1943 aerial photograph of Auburn (Source: Six Maps)

LGA(s) and wards
  • City of Parramatta – Rosehill Ward and shared with
  • Cumberland Council (formerly Auburn City Council) – Regents Park Ward and South Granville Ward
State electorates  Auburn

Federal divisions
  • Division of Reid
  • Division of Blaxland
Parish Liberty Plains
County Cumberland
Location A suburb located about 4 km SE of Parramatta and about 6 km NW by W of Strathfield.
Postcode 2144
Population 37,366 (2016 census)

The Wangal / Wategoro People

The original inhabitants of the Auburn and Homebush Bay regions are recognised as the Wangal (or ‘Wann-gal’) and Wategoro people of the Eora/Dharawal language group.[1] The Auburn area is located on the border between the Darug inland group and the Darug and Dharawal coastal groups.
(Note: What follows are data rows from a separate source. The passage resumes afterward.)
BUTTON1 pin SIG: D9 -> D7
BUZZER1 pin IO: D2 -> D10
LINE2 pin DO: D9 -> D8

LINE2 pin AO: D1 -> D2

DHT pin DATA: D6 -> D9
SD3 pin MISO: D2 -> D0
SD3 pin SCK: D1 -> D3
It was once used by Aboriginal people as a marketplace for the exchange of goods, a site for ritual battles and a ‘Law Place’ for ceremonies. The original vegetation of the area was open forest, dominated by woollybutt red gums, with grey box, ironbark and stringy bark. The land is slightly undulating, with a minor ridge running south along Park Road and a gradual slope west towards Duck River.[2]

Duck River

Governor Phillip rowed up Parramatta River with an exploring party in April 1788. They landed approximately where Duck River meets Parramatta River, and walked to the present site of Parramatta. Returning, they saw ducks, which the creek and the river are named for. [3] Captain John Hunter and Lieutenant William Bradley sailed up what is now known as the Parramatta River, as far as Homebush Bay. Captain Hunter was the first white person to set foot within the Auburn Local Government Area. Ten days later, the Governor, along with a well-armed party in three boats, reached Homebush Bay. They ventured about 3 kilometres inland. The following day a party of explorers traced the river in a westerly direction, coming to the place where the Duck River enters the Parramatta River. They explored the tributary as far as the depth of water permitted. Seeing what appeared to be ducks rising out of a swamp covered with reeds, they named the river Duck River. The ducks were actually Eastern Swamp Hens, but the name Duck River remained. The Eastern Swamp Hen featured prominently on the Council’s Coat of Arms and was part of the former Auburn City Council logo.[4]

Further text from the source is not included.